Vie Nuove
- Categories: Political magazine
- Frequency: Weekly
- Founder: Luigi Longo
- Founded: 1946
- Final issue: 1978
- Country: Italy
- Based in: Rome
- Language: Italian

= Vie Nuove =

Italian communist weekly magazine (1946–1978)

Vie Nuove (New Ways) was a weekly popular magazine published in Rome, Italy, between 1946 and 1978. The magazine was one of the post-war publications of the Italian Communist Party which used it to attract larger sections of the population.

==History and profile==
Vie Nuove was launched by the Communist Party in 1946 with the goal of informing the party members about recent developments. Another function of the magazine was to develop and disseminate a positive image of the Soviet Union focusing on its technical superiority over the Western capitalist countries.

The first issue of Vie Nuove appeared on 22 September 1946. Its founder was Luigi Longo who also edited the magazine. It was headquartered in Rome. The last issue with the original title was published on 21 April 1971, and it appeared with the title Giorni – Vie nuove until 1978.

==Editors-in-chief==
The editors-in-chief of Vie Nuove included Luigi Longo (from September 1946 to November 1956), Maria Antonietta Macciocchi (from November 1956 to November 1961), Giorgio Cingoli (from November 1961 to January 1963), Paolo Bracaglia Morante (from January 1963 to September 1967), Mario Melloni (from October 1967 to May 1969) and Davide Lajolo (from June 1969 to 1978).

==Contributors and content==
Historian Paolo Spriano was one of the contributors. Another contributor was Maria Musu.
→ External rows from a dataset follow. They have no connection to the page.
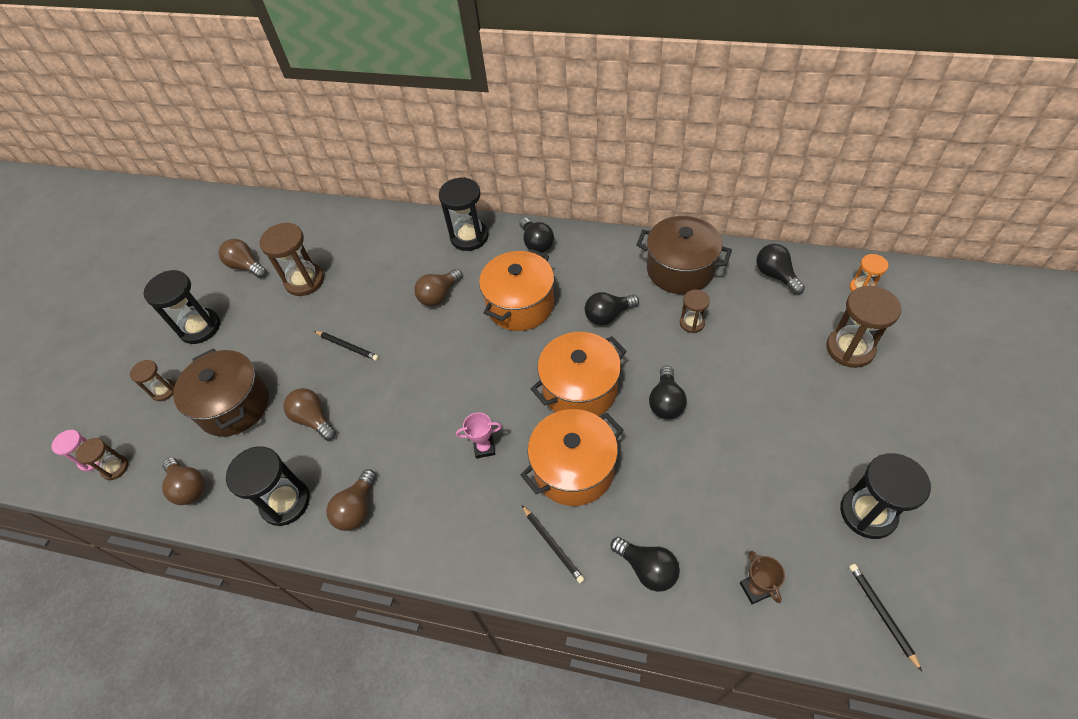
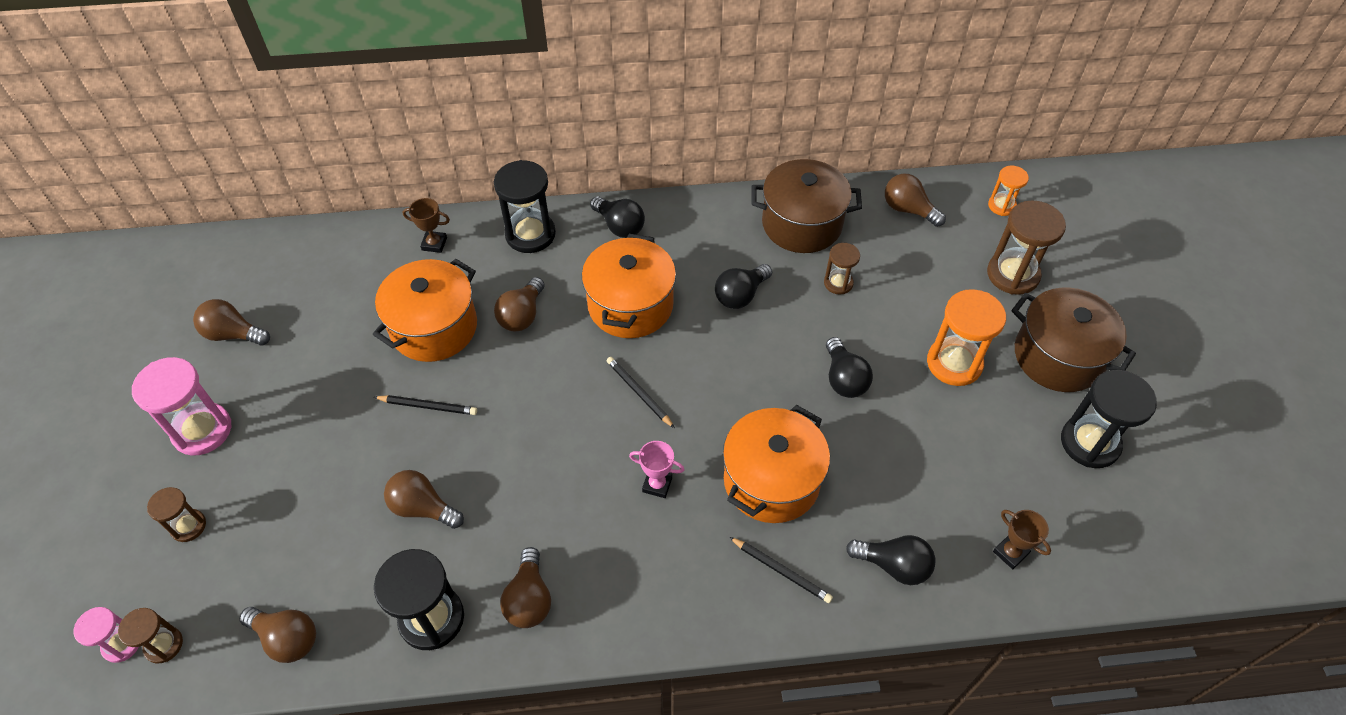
camera: 25 degrees left, 0 degrees up
(200, 327) = (202, 430): black hourglass -> pink hourglass
(234, 405) = (303, 519): brown pot -> brown pot (1058, 356)
(304, 281) = (329, 336): brown hourglass -> none
(400, 231) = (434, 244): none -> brown trophy
(484, 448) = (657, 485): pink trophy -> pink trophy turned 45 degrees clockwise
(580, 389) = (742, 388): orange pot -> orange pot (434, 327)
(767, 412) = (954, 363): none -> orange hourglass
(775, 275) = (908, 210): black light bulb -> brown light bulb
(882, 614) = (1137, 540): black pencil -> black pencil (639, 393)

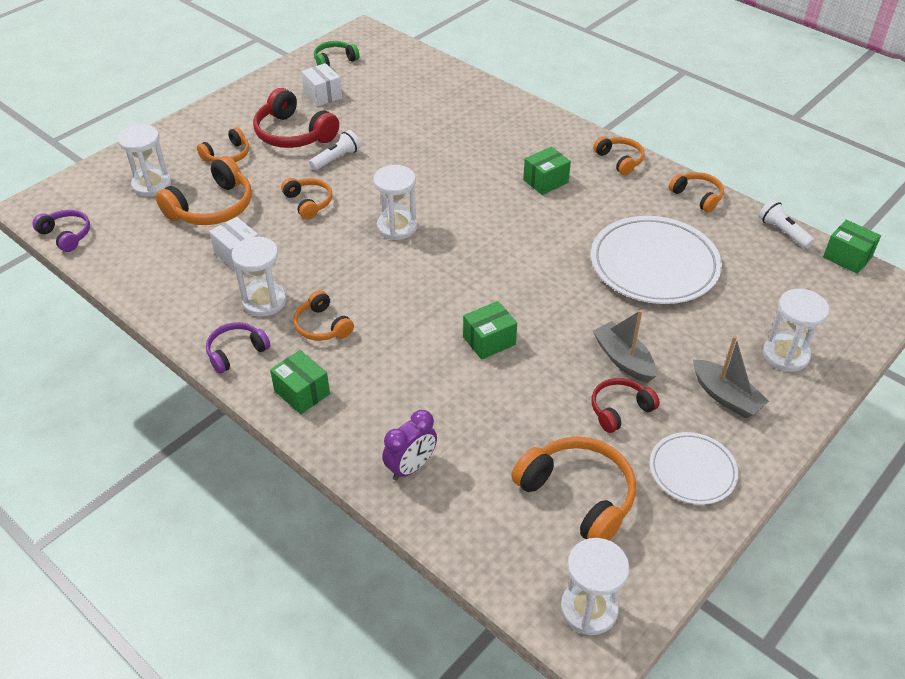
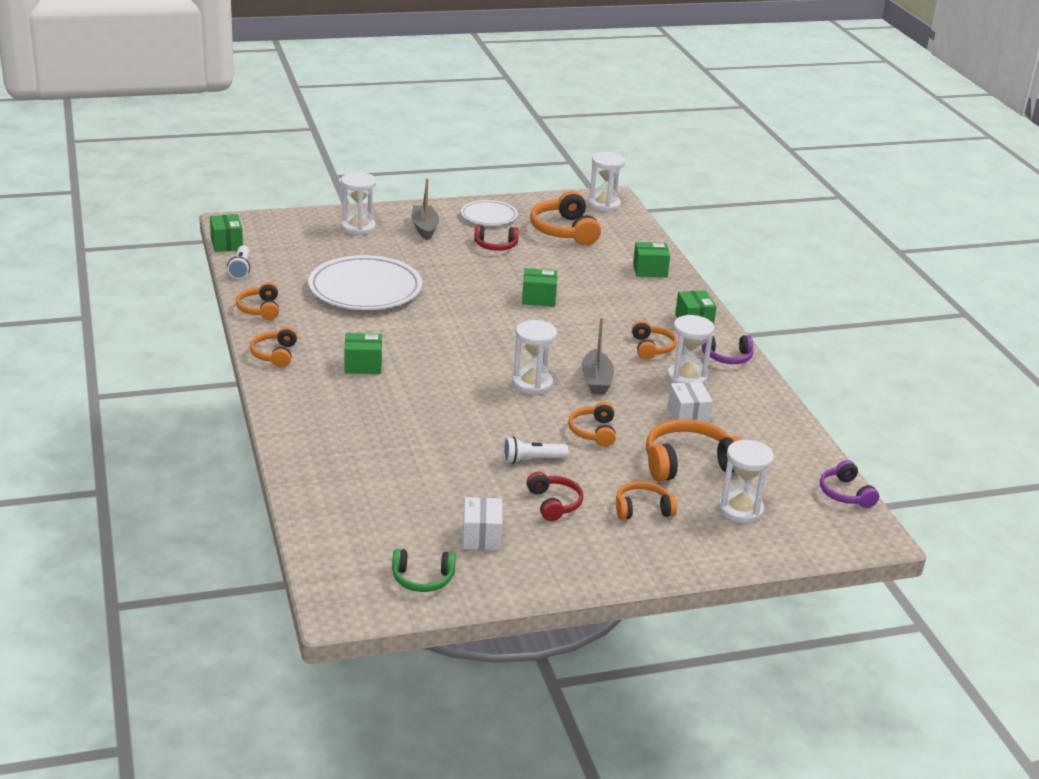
camera: 150 degrees left, 15 degrees down
(293, 134) = (554, 503): red headphones -> red headphones, size x0.59
(411, 467) = (650, 270): purple clock -> green box
(623, 359) = (461, 260): grey boat -> grey boat (596, 380)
Italian director Pier Paolo Pasolini published his writings in a column in the magazine in which he also replied the questions of readers concerning literature, religion, Marxist theory, among others. The column was titled Dialoghi con Passolini (Passolini in Dialogue) and lasted from 28 May 1960 to 30 September 1965 with one year interruption between 1963 and September 1964.

Vie Nuovo sponsored beauty contests like its sister publications L'Unità and Pattuglia . The magazine valued the female movie stars of the 1950s, including Gina Lollobrigida, Silvana Mangano and Sophia Loren and frequently covered articles about them. However, it was against photoromances arguing that these were the tools for bourgeois and capitalist propaganda which mortified women due to the fact they were sexually objectified in their photographs.

==Circulation==
In 1952 Vie Nuovo reached the highest circulation selling 350,000 copies. Next year its circulation was 200,000 copies. The magazine sold 125-130,000 copies in 1963. Its circulation was between 114,000 and 120,000 copies in late 1966.